Si la socio­logue fran­co-turque ne connaît plus la pri­son, son exil for­cé en France l’empêche de quit­ter le ter­ri­toire fran­çais. Une nou­velle audience devant sta­tuer sur son sort vient d’être fixée au… 7 février 2025.

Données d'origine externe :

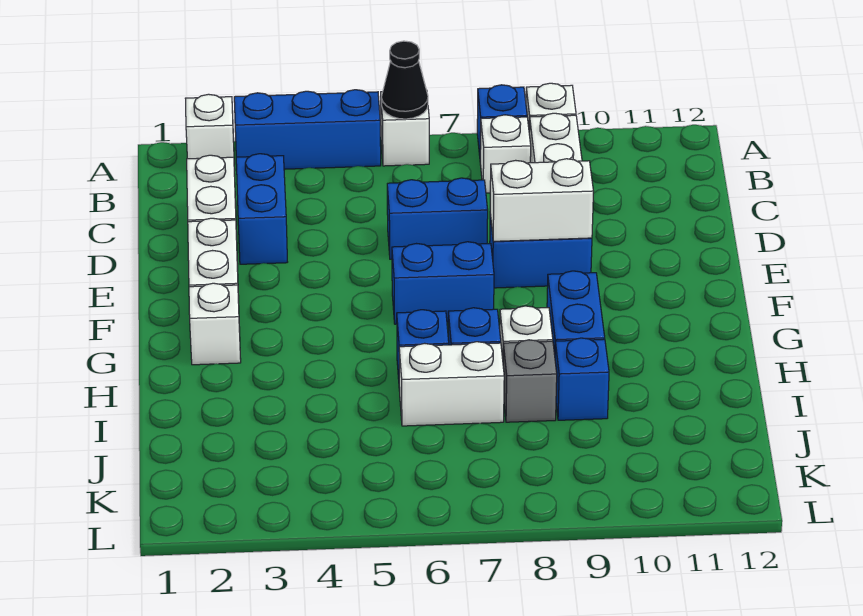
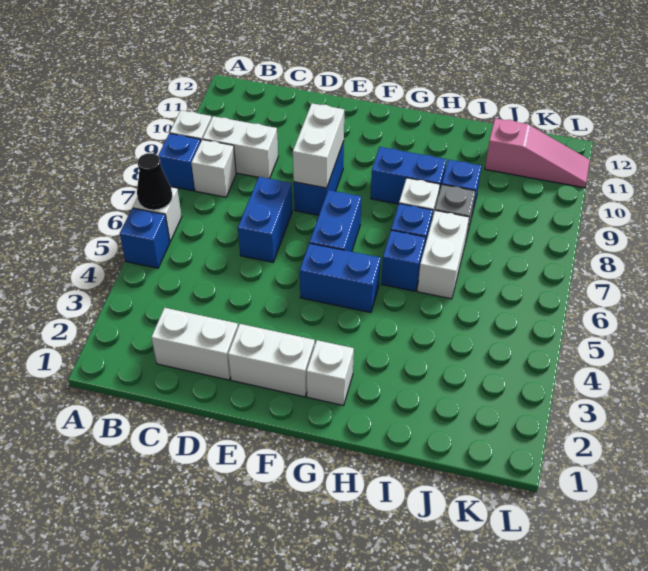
white brick A2 level 1 -> none
blue brick A3:A5 level 1 -> blue brick A5 level 1
blue brick C3:D3 level 1 -> blue brick F5:G5 level 1
none -> pink slope J11:L11 level 1 top J

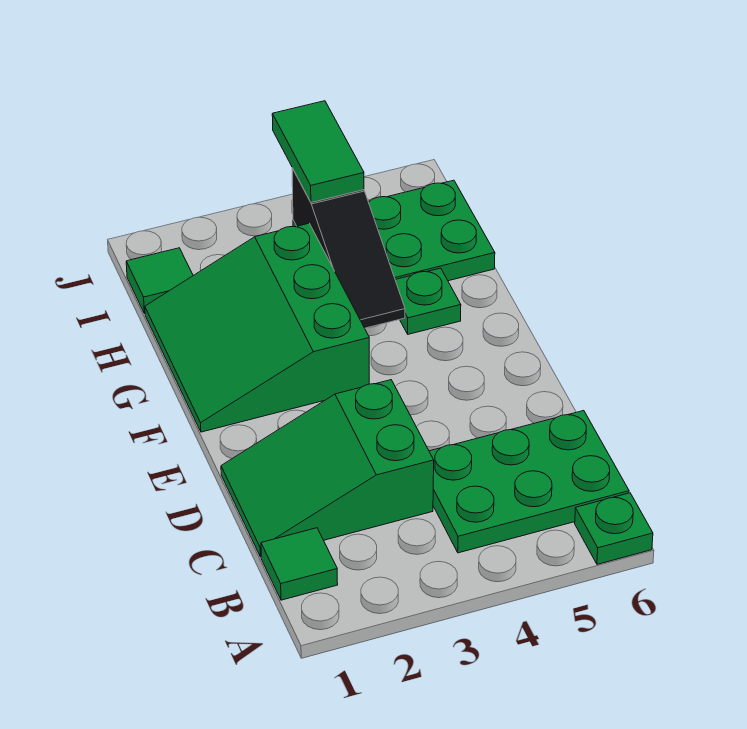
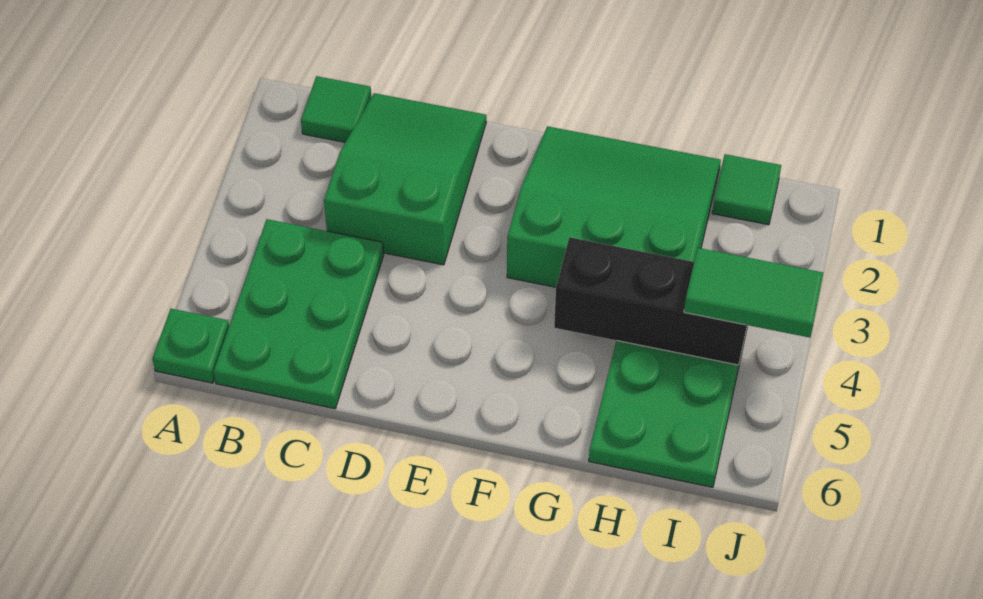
black slope G4:I4 level 2 top I -> black brick G4:I4 level 2
green plate G5 level 1 -> none

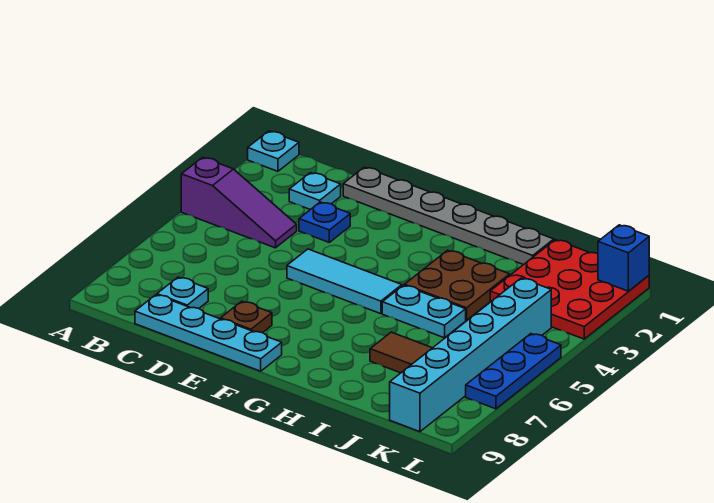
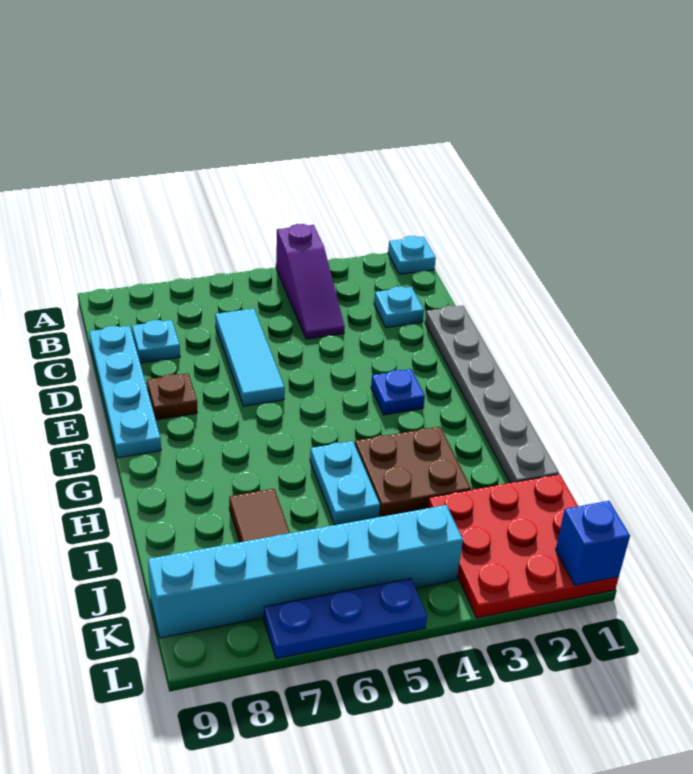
blue plate D3 level 1 -> blue plate F3 level 1
cyan tile E5:G5 level 1 -> cyan tile C6:E6 level 1

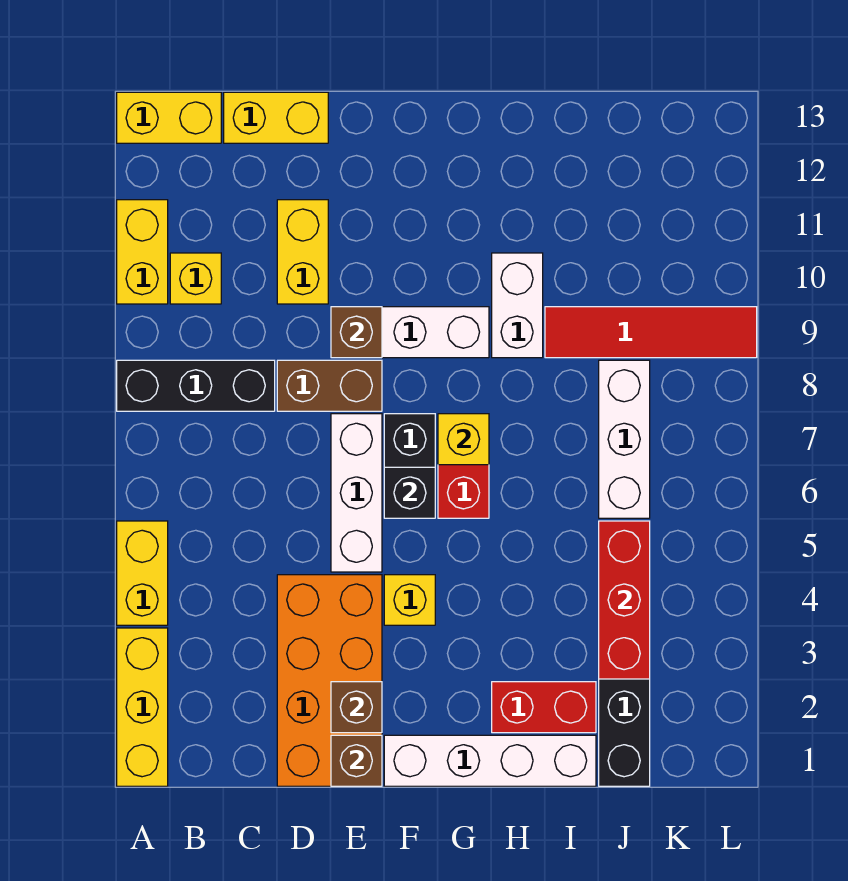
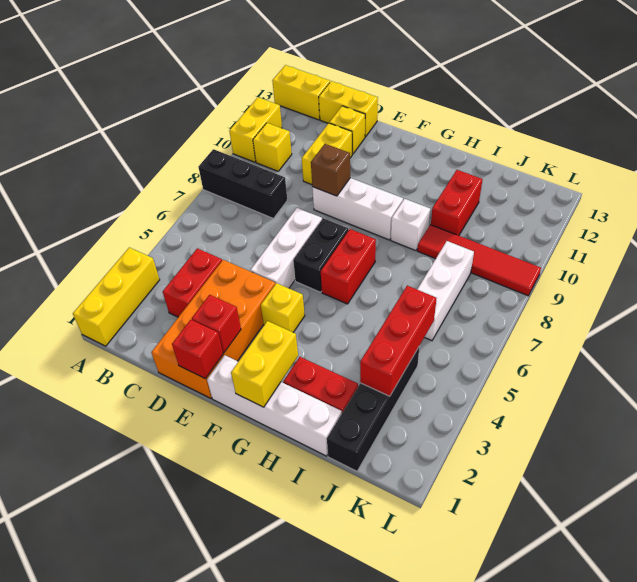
yellow brick A4:A5 level 1 -> yellow brick G1:G2 level 2
none -> red brick C3:C4 level 1
brown brick D8:E8 level 1 -> none
brown brick E1 level 2 -> red brick E1 level 2
brown brick E2 level 2 -> red brick E2 level 2
black brick F6 level 2 -> none
yellow brick G7 level 2 -> yellow brick D12 level 1
white brick H9:H10 level 1 -> white brick H9 level 1
none -> red brick I10:I11 level 1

Une opi­nion d’Aude Mer­lin et de Jean-Phi­lippe Schrei­ber, pro­fes­seurs à l’U­ni­ver­si­té libre de Bruxelles

« Le pou­voir exige des corps tristes », écri­vait Gilles Deleuze. « Le pou­voir a besoin de tris­tesse parce qu’il peut la domi­ner. La joie, par consé­quent, est résis­tance, parce qu’elle n’a­ban­donne pas. La joie en tant que puis­sance de vie, nous emmène dans des endroits où la tris­tesse ne nous mène­rait jamais. » Cette joie qu’ir­ra­die la socio­logue et écri­vaine fran­co-turque Pinar Selek est comme un anti­dote au décou­ra­ge­ment que pour­rait sus­ci­ter le har­cè­le­ment judi­ciaire constant dont elle est la vic­time depuis un quart de siècle. Cette même joie, on la retrouve sur le visage de sa sœur Saï­da, une de ses avo­cates, ain­si que sur celui de leur vaillant père Alp Selek, âgé de quatre-vingt-seize ans, au pro­cès qui se tient ce ven­dre­di 28 juin au Tri­bu­nal d’Is­tan­bul, face à la nom­breuse délé­ga­tion venue de France, de Bel­gique et de Suisse témoi­gner sa soli­da­ri­té avec Pinar Selek, aux côtés de col­lègues et acti­vistes turcs.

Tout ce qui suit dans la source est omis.